Menurut Ustadz Angga, keteladanan adalah metode pendidikan paling efektif. Anak melihat lebih banyak daripada mendengar. Apa yang dilakukan orang tua sehari-hari akan menjadi cermin bagi anak. Ketika orang tua menunjukkan akhlak terpuji, disiplin, kesabaran, dan adab yang baik, maka anak pun akan menirunya.
Beliau mengutip hikmah,
فِعْلُ الوَالِدَيْنِ تَرْبِيَةٌ” – Perbuatan kedua orang tua adalah pendidikan.
Dengan demikian, orang tua menjadi sekolah pertama dan utama bagi anak-anak mereka.

U – Ungkapan Doa Setiap Waktu

Doa adalah senjata seorang mukmin, dan bagi orang tua, doa adalah bentuk cinta paling tulus kepada anak.
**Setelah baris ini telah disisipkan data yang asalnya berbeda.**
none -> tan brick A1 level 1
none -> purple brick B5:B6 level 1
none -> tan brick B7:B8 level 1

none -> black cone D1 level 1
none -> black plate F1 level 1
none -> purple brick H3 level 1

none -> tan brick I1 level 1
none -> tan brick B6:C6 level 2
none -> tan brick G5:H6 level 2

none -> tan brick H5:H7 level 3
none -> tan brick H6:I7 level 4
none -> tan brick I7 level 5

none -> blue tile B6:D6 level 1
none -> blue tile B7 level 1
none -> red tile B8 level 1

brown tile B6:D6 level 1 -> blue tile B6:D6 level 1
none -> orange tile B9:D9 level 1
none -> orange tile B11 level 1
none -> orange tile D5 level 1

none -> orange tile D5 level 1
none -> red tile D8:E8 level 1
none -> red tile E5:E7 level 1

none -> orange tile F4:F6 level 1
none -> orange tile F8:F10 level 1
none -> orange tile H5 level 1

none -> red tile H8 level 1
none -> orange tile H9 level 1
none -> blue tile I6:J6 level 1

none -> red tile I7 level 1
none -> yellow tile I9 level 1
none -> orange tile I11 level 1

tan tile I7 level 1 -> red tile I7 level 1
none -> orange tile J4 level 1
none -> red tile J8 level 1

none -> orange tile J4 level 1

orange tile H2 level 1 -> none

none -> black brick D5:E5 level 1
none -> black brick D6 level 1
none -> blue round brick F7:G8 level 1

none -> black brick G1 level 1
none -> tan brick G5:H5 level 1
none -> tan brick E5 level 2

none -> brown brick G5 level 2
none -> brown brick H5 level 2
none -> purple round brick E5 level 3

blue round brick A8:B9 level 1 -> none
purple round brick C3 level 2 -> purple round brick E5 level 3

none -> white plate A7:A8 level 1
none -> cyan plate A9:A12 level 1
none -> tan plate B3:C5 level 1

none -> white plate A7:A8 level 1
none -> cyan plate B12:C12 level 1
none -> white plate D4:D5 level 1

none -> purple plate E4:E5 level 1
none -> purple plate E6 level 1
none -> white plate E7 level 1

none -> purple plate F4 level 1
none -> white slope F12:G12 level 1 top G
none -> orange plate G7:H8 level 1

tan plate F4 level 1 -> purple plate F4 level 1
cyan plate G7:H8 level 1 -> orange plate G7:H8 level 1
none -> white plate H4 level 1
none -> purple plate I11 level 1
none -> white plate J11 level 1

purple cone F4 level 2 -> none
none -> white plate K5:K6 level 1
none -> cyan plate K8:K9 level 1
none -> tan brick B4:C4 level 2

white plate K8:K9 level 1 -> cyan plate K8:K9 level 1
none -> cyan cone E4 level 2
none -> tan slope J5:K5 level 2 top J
Ustadz Angga mengingatkan bahwa doa orang tua mudah dikabulkan Allah.
دُعَاءُ الوَالِدَيْنِ مُسْتَجَابٌ” – Doa orang tua itu mustajab.
Beliau menganjurkan agar orang tua selalu menghadiahkan doa di setiap kesempatan: setelah shalat, sebelum tidur, saat melihat anak tertawa, maupun ketika mereka menghadapi kesulitan. Doa menjadi cahaya penjaga masa depan anak.


Tausiyah tersebut disampaikan dengan penuh kelembutan dan kedalaman makna, membuat para hadirin terlihat antusias dan menyimak dengan khusyuk. Banyak orang tua yang hadir merasa mendapatkan pencerahan baru tentang bagaimana membangun keluarga yang penuh berkah dan menyiapkan lingkungan pendidikan terbaik bagi anak-anak mereka.

Acara tasyakuran kemudian dilanjutkan dengan doa bersama untuk Ananda Abdul Azam Fadhilatul Ula. Para hadirin mendoakan agar ia tumbuh menjadi anak yang saleh, sehat, cerdas, dan berbakti kepada kedua orang tuanya. Semoga ia menjadi generasi Qur’ani yang membawa manfaat bagi bangsa, agama, dan masyarakat.

Keluarga Bima Abdul Wahid dan Saskia Nurpadilah menyampaikan rasa syukur dan terima kasih kepada seluruh tamu yang telah berkenan hadir, serta berharap keberkahan aqiqah ini menjadi awal perjalanan hidup yang dipenuhi rahmat dan perlindungan Allah SWT bagi putra tercinta mereka.

Dengan penuh harap, acara tasyakuran tersebut menjadi momentum sakral yang menyatukan doa, kebersamaan, serta komitmen keluarga dalam membimbing anak menuju jalan kebaikan. Semoga Ananda Abdul Azam Fadhilatul Ula tumbuh sebagai generasi masa depan yang berakhlak mulia, penuh cinta ilmu, dan membawa keberkahan bagi banyak orang.